= Goshen Settlement =

The Goshen Settlement was an early American pioneer settlement in what is now Illinois, United States, located to the east of St. Louis, Missouri. The settlement was located about one mile (1.6 km) southwest of modern Glen Carbon, Illinois, at the point where Judy's Creek emerges from the bluffs into the American Bottoms, on its way to the Mississippi River.

In 1799, David Bagley, a Virginia Baptist minister passed through the area and determined that it was a land of such expanse and luxuriant vegetation that he compared it to the Biblical Land of Goshen. References to this Land of Goshen have persisted since that time.

In 1801, Col. Samuel Judy received a military grant of 100 acre near the base of the bluffs, just north of Judy's Creek, and became the first permanent American settler of Madison County. The area became known as the Goshen Settlement, and, while its boundaries were never clearly outlined, it was centered on the Judy property at the junction of Judy's Creek and present day Illinois Route 157.

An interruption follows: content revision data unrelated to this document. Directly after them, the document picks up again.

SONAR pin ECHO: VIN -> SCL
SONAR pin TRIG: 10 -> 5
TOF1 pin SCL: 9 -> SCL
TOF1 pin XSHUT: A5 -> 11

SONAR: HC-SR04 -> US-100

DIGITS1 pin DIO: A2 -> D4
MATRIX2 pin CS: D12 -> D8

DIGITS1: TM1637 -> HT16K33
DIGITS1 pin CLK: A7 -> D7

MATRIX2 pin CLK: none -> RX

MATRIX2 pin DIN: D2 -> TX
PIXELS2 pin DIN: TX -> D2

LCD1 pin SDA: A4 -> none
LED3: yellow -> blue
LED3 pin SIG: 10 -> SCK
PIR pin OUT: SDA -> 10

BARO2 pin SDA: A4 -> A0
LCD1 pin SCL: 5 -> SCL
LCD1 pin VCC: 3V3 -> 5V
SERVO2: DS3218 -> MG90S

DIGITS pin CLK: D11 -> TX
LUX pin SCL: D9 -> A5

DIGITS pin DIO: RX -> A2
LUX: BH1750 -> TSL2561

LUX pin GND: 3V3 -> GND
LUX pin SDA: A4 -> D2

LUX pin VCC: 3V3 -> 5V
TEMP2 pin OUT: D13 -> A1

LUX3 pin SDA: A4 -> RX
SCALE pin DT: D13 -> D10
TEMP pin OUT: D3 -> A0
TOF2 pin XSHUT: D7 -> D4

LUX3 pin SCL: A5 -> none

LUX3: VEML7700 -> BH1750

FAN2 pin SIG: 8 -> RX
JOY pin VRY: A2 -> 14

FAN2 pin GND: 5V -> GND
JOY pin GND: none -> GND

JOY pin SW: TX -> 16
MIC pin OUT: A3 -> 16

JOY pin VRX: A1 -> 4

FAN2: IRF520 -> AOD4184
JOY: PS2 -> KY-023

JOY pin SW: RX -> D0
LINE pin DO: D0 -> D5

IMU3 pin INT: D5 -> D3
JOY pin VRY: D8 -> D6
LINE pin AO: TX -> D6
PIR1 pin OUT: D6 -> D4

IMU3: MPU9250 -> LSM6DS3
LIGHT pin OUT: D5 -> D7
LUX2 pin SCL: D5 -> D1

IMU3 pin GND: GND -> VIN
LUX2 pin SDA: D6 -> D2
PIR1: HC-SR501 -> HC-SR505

In 1808, the Goshen Road was built as a wagon road across Illinois, from the Goshen Settlement to the salt works near Shawneetown. The trail crossed the state diagonally following a route from Peter's Station to the north and west of Glen Carbon, east to Troy, and then in a southeasterly direction, eventually ending at Shawneetown on the Ohio River. The existing Goshen Road running from Route 159 to the intersection of Route 143, south of Edwardsville, is part of the original road.

Today the Goshen Settlement is mostly remembered by a line of short road segments named "Goshen Road", across Illinois, and many places named "Goshen" that were once adjacent to this long lost road to a long lost place. These names are all the more confusing because the modern towns of Goshen, Illinois and Goshen, Indiana are nowhere close to the old settlement.